Below is the original clause about Gan Cao Tang and a remarkable case. I love this case, in part because of my mycophile tendencies. I spend hours and days every summer and autumn foraging for wild mushrooms on horseback.
Gan Cao Tang
Gan Cao 2 Liang 6 gm
Original Text:
Shang Han Lun clause 311: In Shaoyin pattern that has lasted 2-3 days. There is a painful throat. Gan Cao Tang can be given. If it does not resolve, give Jie Geng Tang.
Case 1: Poisoning by a Poisonous Mushroom
Dr. Pan Wen-Zhao 潘文昭
Mr. Su was 42 and came to see me on April 2, 1972, in the evening at about 9:00. He had cooked and eaten about 250 gm of wild mushroom that he had picked on a mountaintop. Five hours later, he developed abdominal pain with nausea and dizziness. He was sweating and vomiting, and his whole body felt weak. Two hours after this came on, he came for a consultation. I gave him 1500 gm of Gan Cao in a concentrated liquid.
Ten minutes after the first time he took this, he vomited once. Thirty minutes later, he took the herbs for the second time. In two hours, the abdominal pain and nausea diminished, but he still had no strength in his body and was dizzy.
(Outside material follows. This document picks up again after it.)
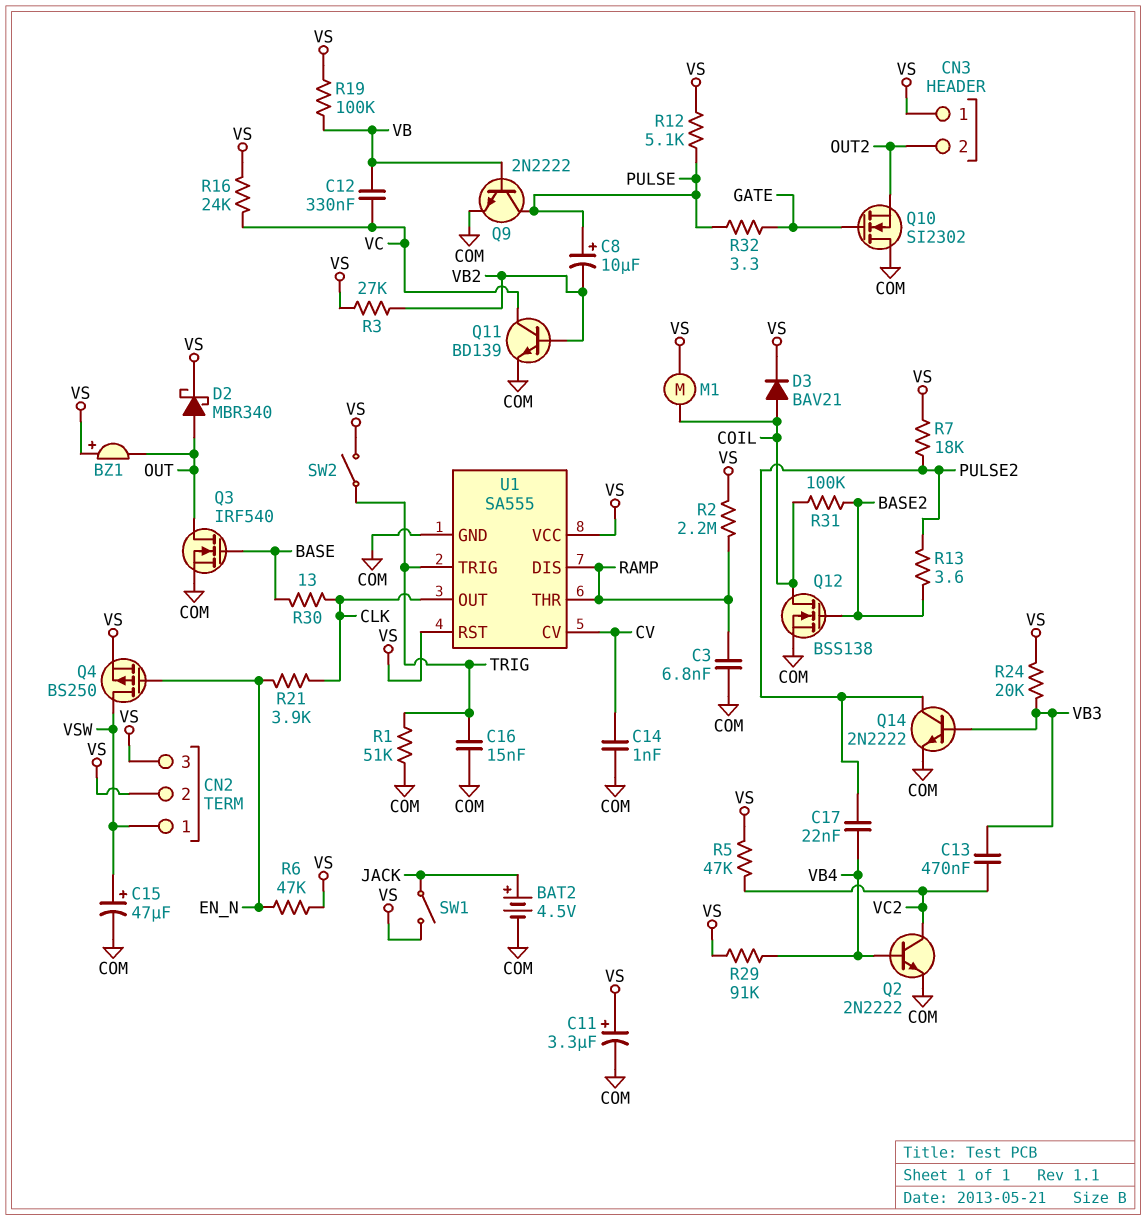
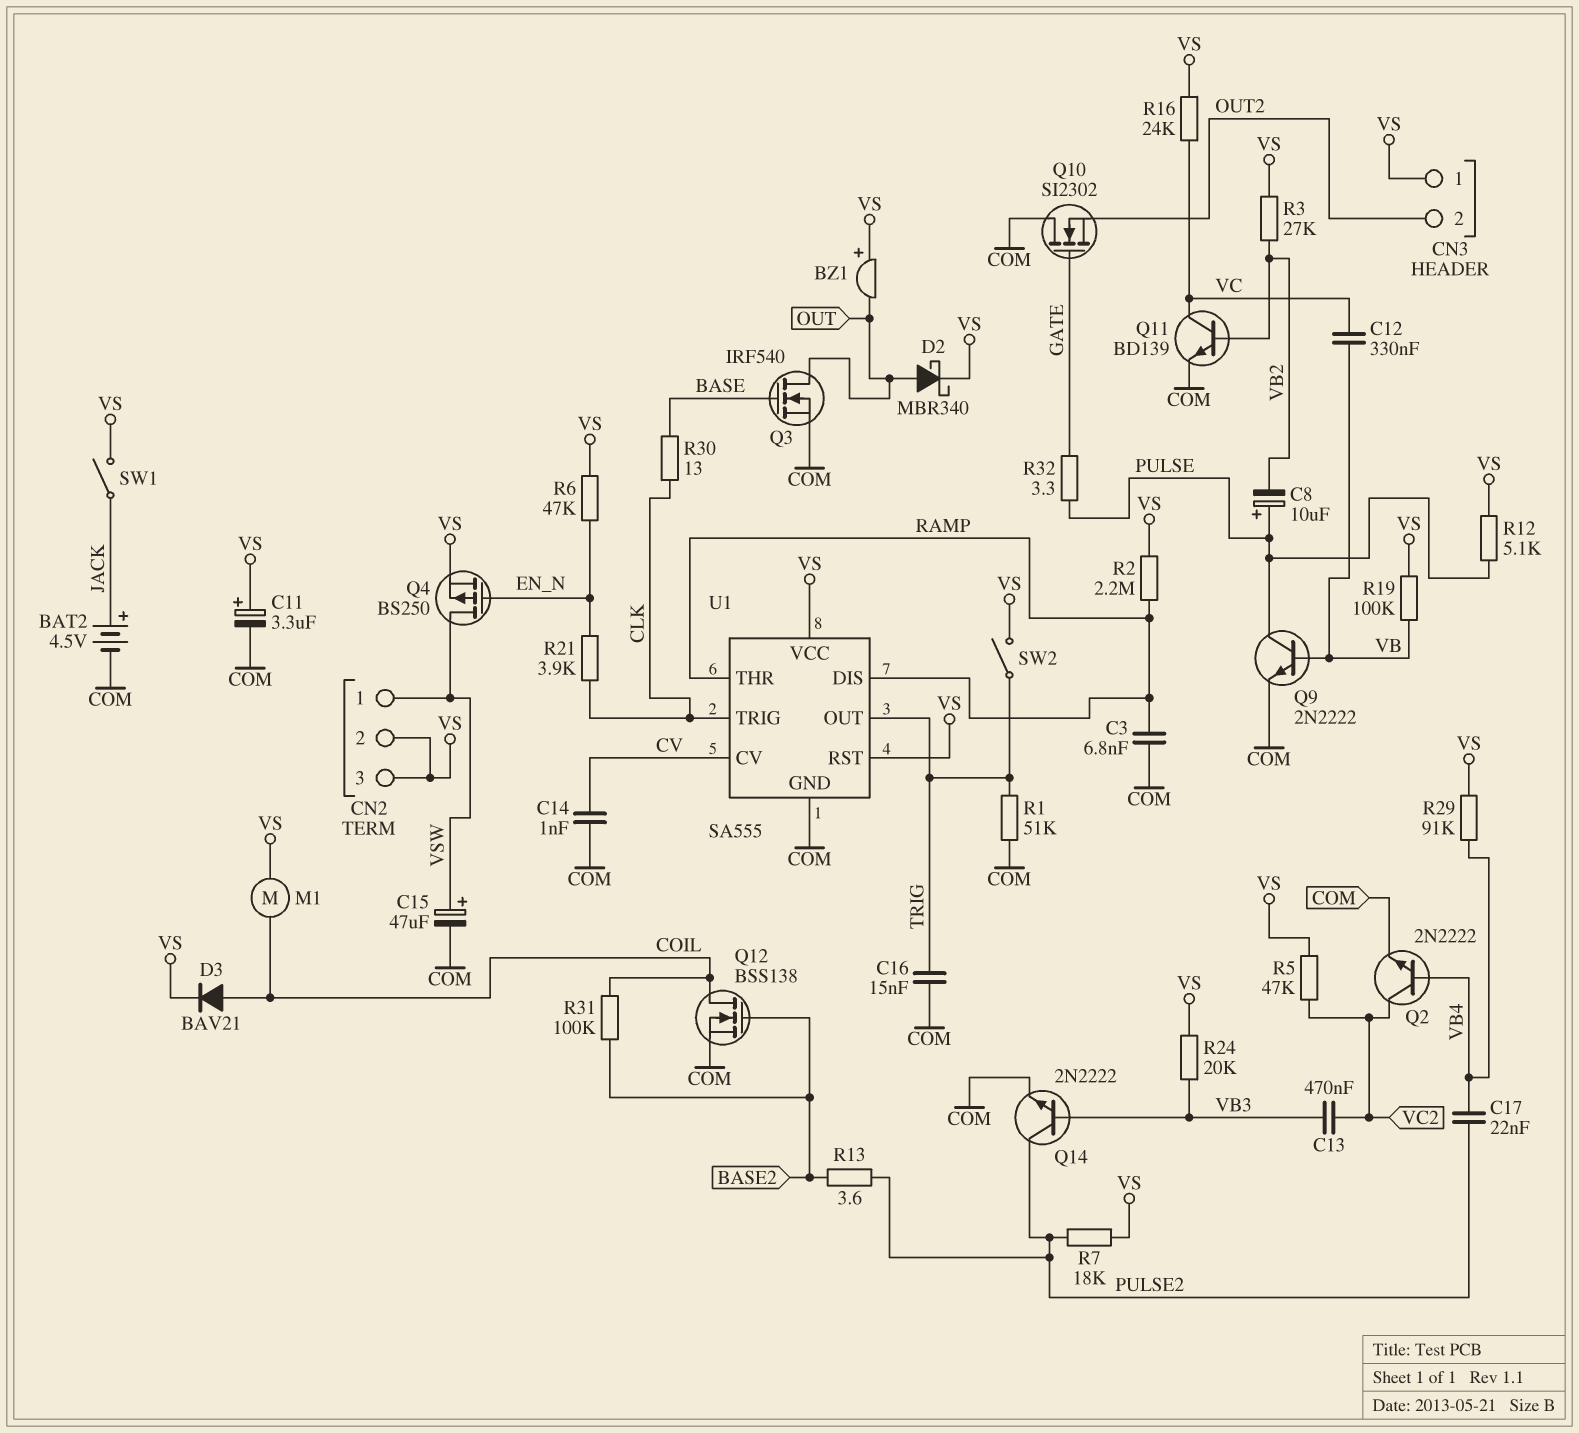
U1 pin OUT: CLK -> TRIG
U1 pin TRIG: TRIG -> CLK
Four hours later, he had rotten yellowish-brown diarrhea one time. He then took the remaining liquid, which was 100 milliliters. Six hours later, all the symptoms were completely gone, and there was a complete cure. No other method was applied during the whole course of treatment.
Discussion: Ben Jing says that Gan Cao "resolves toxins." The Ming Yi Bei Lu says that Gan Cao "resolves 100 toxins of medicinals." This case illustrates Gan Cao's ability to resolve toxins. This is genuinely not spoken rashly!
Gan Cao is the sweetest herb in the Chinese medical pharmacy. It can bring in a lot of dampness through the middle. One way I think of Gan Cao's ability to resolve toxins is that it irrigates, dilutes, and flushes the body.